My blog has moved!

You should be automatically redirected in 6 seconds. If not, visit
and update your bookmarks.

Wednesday, April 2, 2008

BoingBoing makes moderation policies fun

Anyone writing a moderation policy for a news website - and there must be a few of you doing just that at the moment - might want to check out BoingBoing moderator Teresa Neilsen Hayden's Q&A on their moderation policy.

Moderation is the business of checking comments submitted by website users to make sure they're not defamatory, inciting hatred or racism, off topic or obscene. It's increasingly going to become part of everyday life in newsrooms as websites expand and community content - comments, user stories, images, blogs and so on - is beefed up.

The BoingBoing moderators' Q&A strikes me as a great example of writing clear guidelines in a way that works for your audience - light years ahead of those nasty legalese Terms and Conditions that some news sites are still using.

Not only did it make me laugh (always welcome on a Wednesday afternoon) but it taught me a lot without making it feel like I was learning anything.

Favourite new word: disemvowelling.

Q. All the vowels have disappeared from a paragraph I wrote! What's going on?

A. We did it. Someone (a moderator, one of the Boingers) was expressing displeasure at your remarks. The technique is called disemvowelling. It deprecates but does not delete the remark. With work, the disemvowelled text should still be readable.

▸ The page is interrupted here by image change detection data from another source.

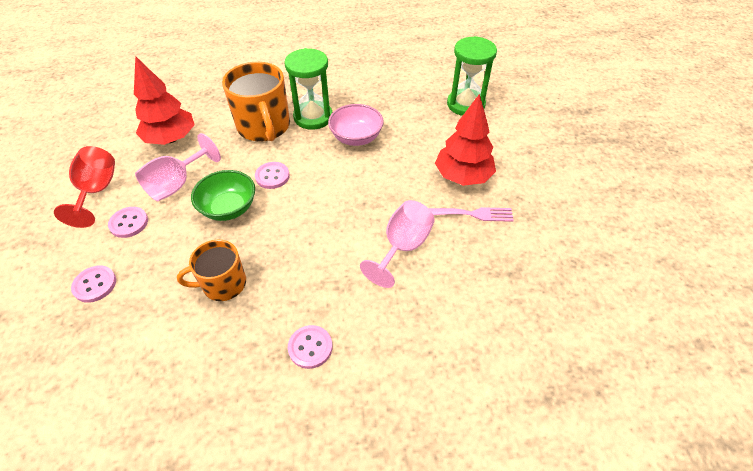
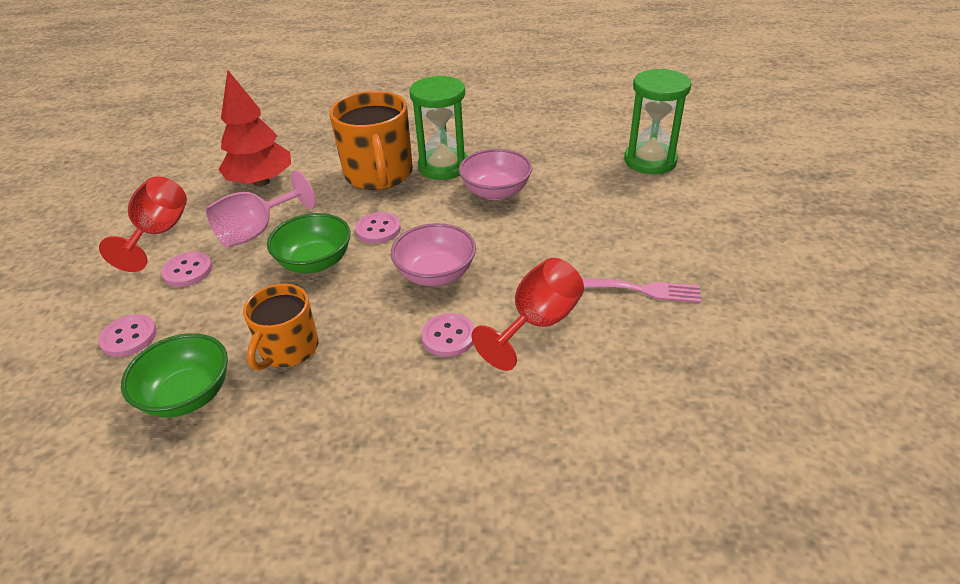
camera: 10 degrees right, 10 degrees down
(153, 329) = (188, 395): none -> green bowl
(223, 284) = (288, 349): orange mug -> orange mug turned 60 degrees counterclockwise
(310, 347) = (388, 437): pink button -> pink button (448, 336)
(322, 212) = (436, 274): none -> pink bowl
(402, 247) = (537, 323): pink goblet -> red goblet
(463, 176) = (635, 244): red tree -> none

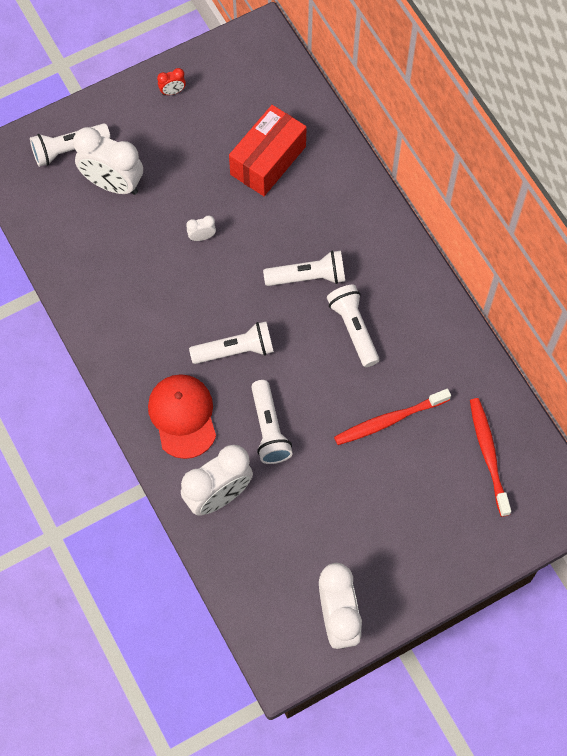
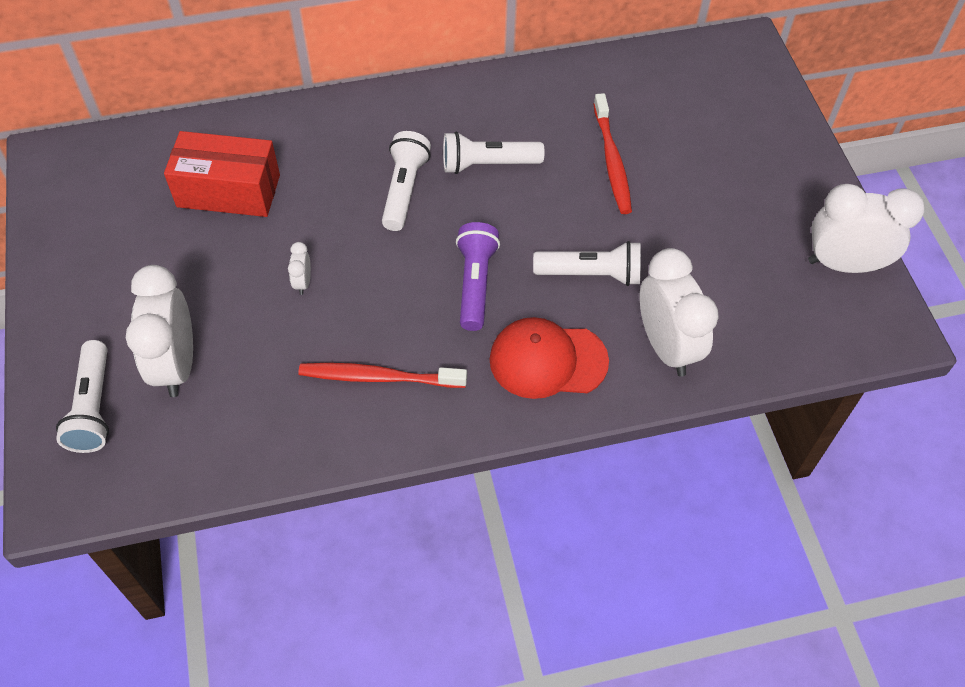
camera: 75 degrees left, 10 degrees down
(113, 184) = (176, 365): white clock -> white clock turned 135 degrees clockwise
(172, 92) = (74, 266): red clock -> none
(235, 350) = (475, 284): white flashlight -> purple flashlight
(268, 160) = (228, 191): red box -> red box turned 45 degrees counterclockwise
(488, 454) = (674, 90): red toothbrush -> red toothbrush (378, 377)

Favourite quote of the day:
"Life is an unending series of auditions. Get used to it."
On why moderators are necessary:

Q. Why does Boing Boing have to have a moderator?

A. First answer: Because every general-interest online forum that's worth reading has some kind of moderation system in force.

Second answer: Because four years ago, Boing Boing's first, unmoderated comment system went so septic that it had to be shut down. The Boingers want to never go through that again.

On courtesy:

Q. I thought I was being reasonably polite when I got into an argument with Bonzo, but two of my comments got removed entirely, and he just had a couple of paragraphs disemvowelled. Why me? Why not him?

A. There are many possibilities. The biggest one is that you were insufficiently polite. In the heat of an argument, your own remarks are going to seem more justifiable, and Bonzo's arguments are going to seem shabbier and more malicious. This temporary distortion is best addressed by being more polite than you think should be necessary.

On people who comment only on how bored they are:

Q. It's obvious that you won't tolerate anything but supportive comments from brown-nosers and yes-men--right?

A. I'll venture a guess that you responded to a new entry on Boing Boing by announcing that it was hopelessly lame and boring, and then came back later to discover that your comment had disappeared.

Q. Yes! Why did you remove it?

A. This is another one of those questions that has multiple answers.

First: you didn't explain why it bored you. Without an explanation, announcing that you're bored is neither useful or entertaining. Also, it's a real bringdown for readers who lack confidence in their own opinions.

Second: because frequently the "I'm so bored" thing is just attitudinizing. There's a whole big internet out there, and it's full of people who, if they don't like what they're currently reading, move on and read something else. They don't post about how bored they are just to have something to say.

You may need different rules and tone than BoingBoing, of course, but it's not a bad starting point.